Revision as of 13:01, 8 March 2020



This article describes the features, possible effects and different types of groynes that extend from the shore into the sea. Groynes are examples of hard coastal protection structures which aim to protect the shoreline from coastal erosion. A more detailed treatment of the effects of groynes is given in Groynes as shore protection.

Introduction

A groyne is an active structure extending from the shore into the sea, most often perpendicular or slightly oblique to the shoreline. Adequate supply of sediment and existence of medium-strong longshore sediment transport are major conditions of groynes efficiency.

The main function of a groyne is catching and trapping part of the sediment moving (mainly in a longshore direction) in the surf zone.

As revealed by experiments, groynes partly dissipate energy of water motion during weak and moderate wave conditions, leading to accretion of the updrift shoreline. However, when storm waves approach the shore more or less perpendicularly, the protective role of the groynes decreases and part of the beach is washed away (see Natural causes of coastal erosion).

Although groynes are widely used, it is a dubious solution when applied as sole shore protection measure, because of important lee side erosion.

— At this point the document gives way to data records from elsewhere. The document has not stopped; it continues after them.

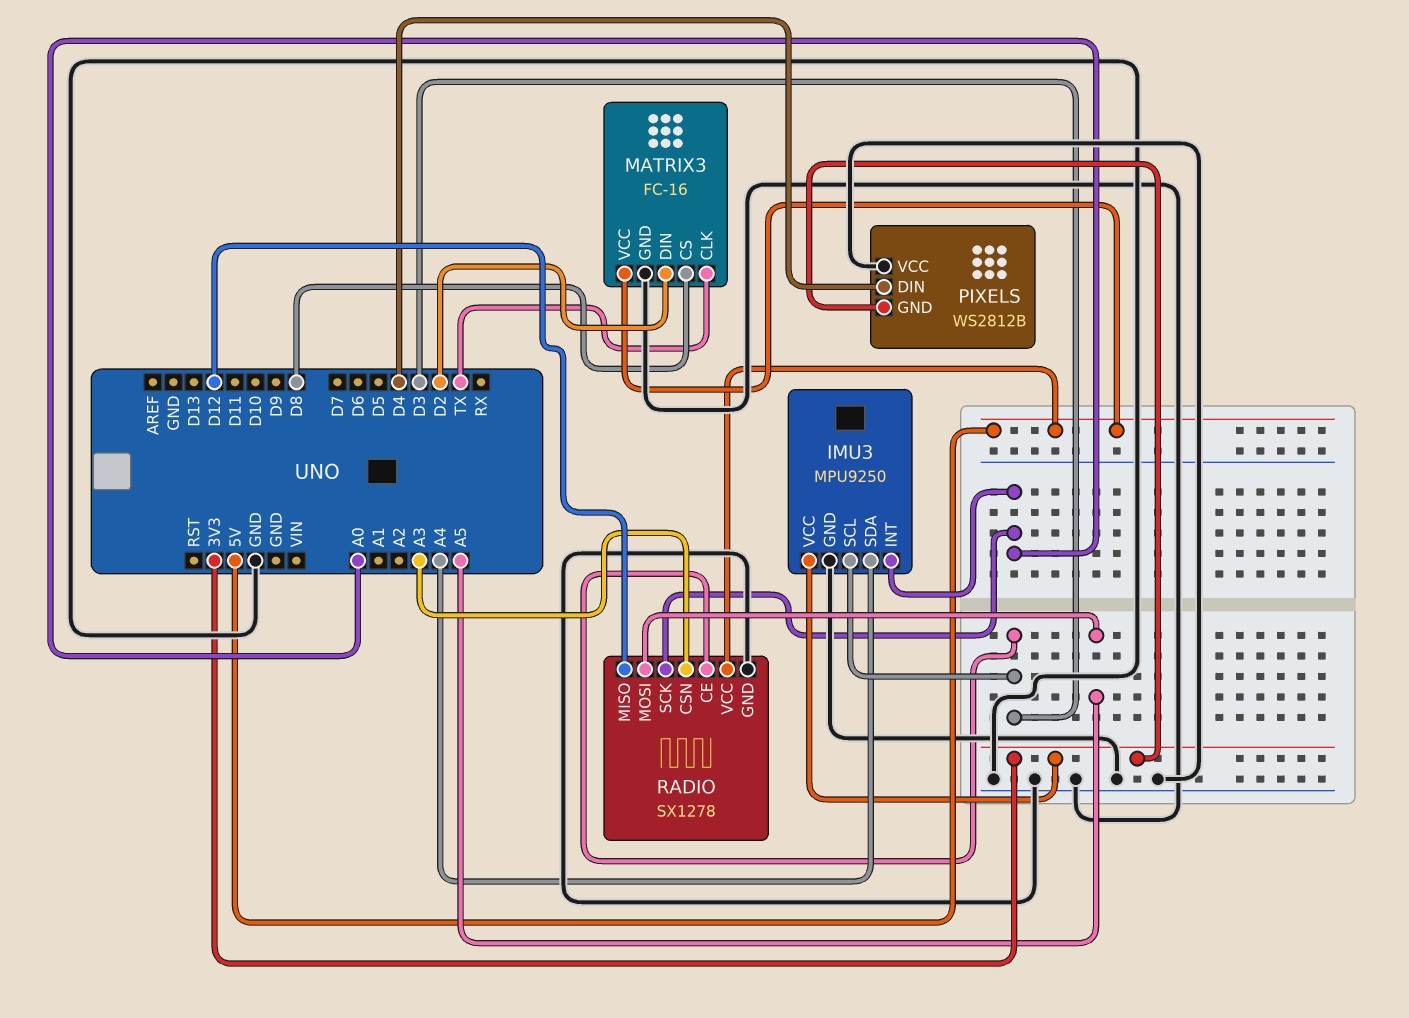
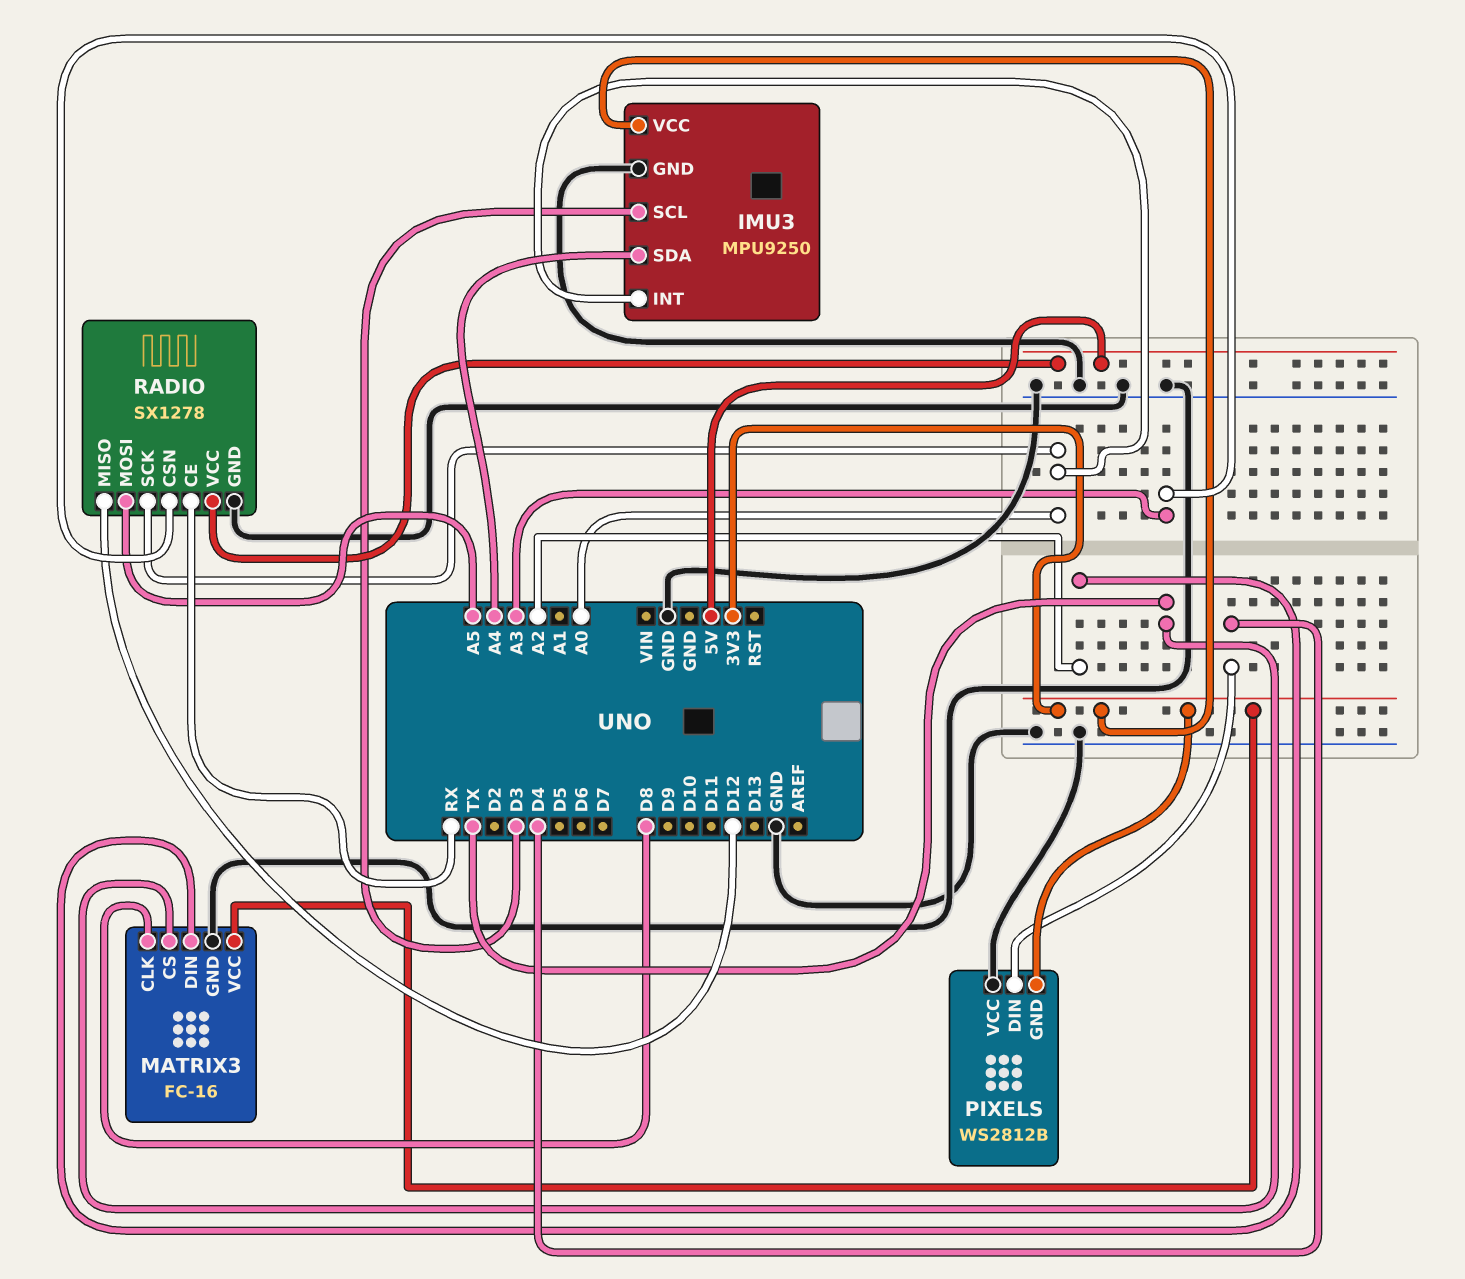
MATRIX3 pin CLK: TX -> D8
MATRIX3 pin CS: D8 -> TX
MATRIX3 pin DIN: D2 -> A2
MATRIX3 pin VCC: 5V -> 3V3
RADIO pin CE: D3 -> RX

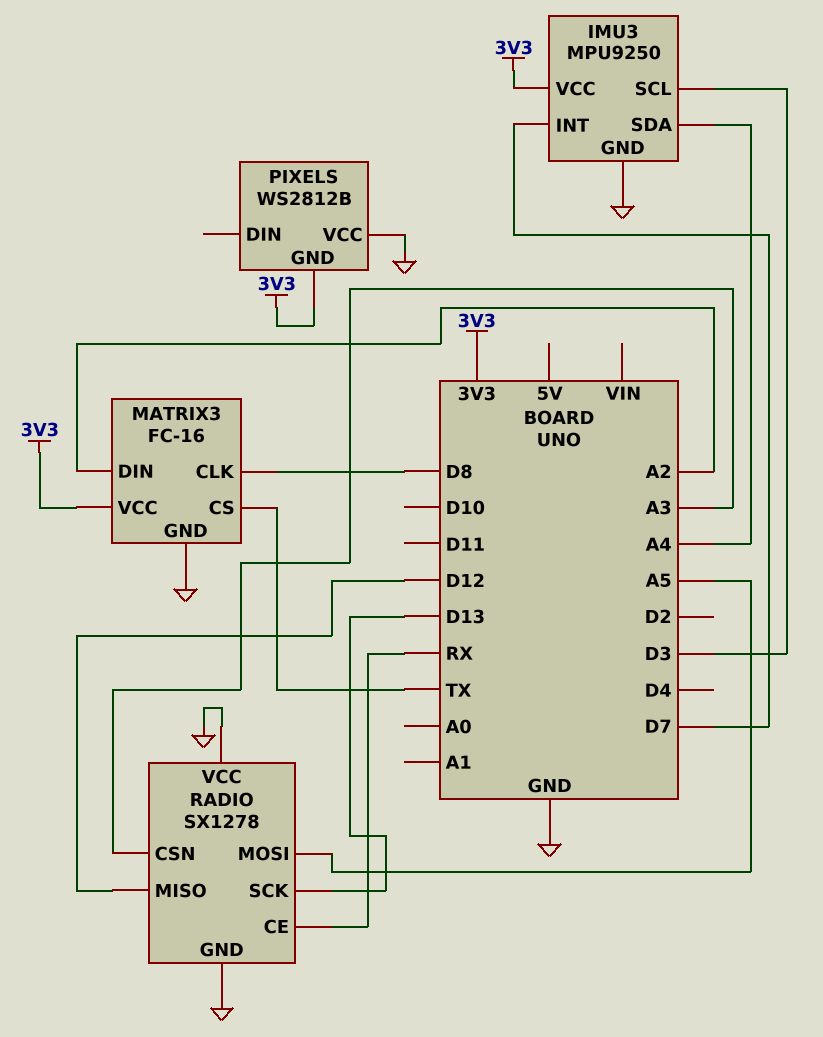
IMU3 pin INT: A0 -> D7
PIXELS pin DIN: D4 -> none
RADIO pin SCK: A0 -> D13
RADIO pin VCC: 5V -> GND

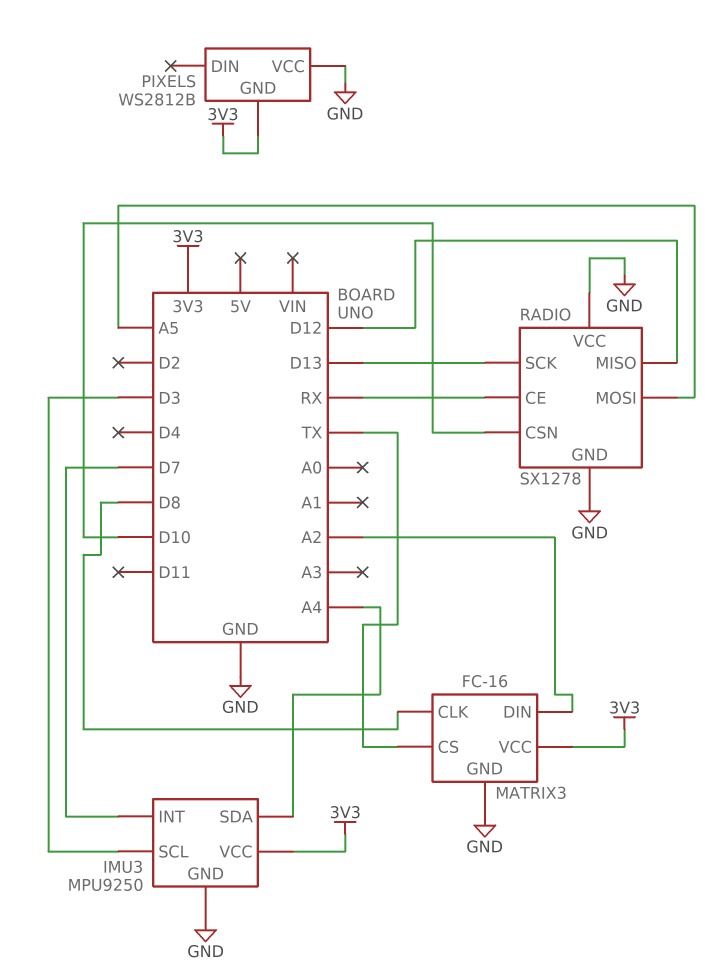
RADIO pin CSN: A3 -> D10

A groyne solution can be efficient if applied in combination with other (soft) shore protection measures, like artificial beach nourishment or shore nourishment.

Effects of groynes on the shoreline

The groyne design (planform, length, height, cross-shore profile, inclination) influences the impact on shore morphology; the impact also depends on sea water level, wave climate and sediment supply in the surf zone.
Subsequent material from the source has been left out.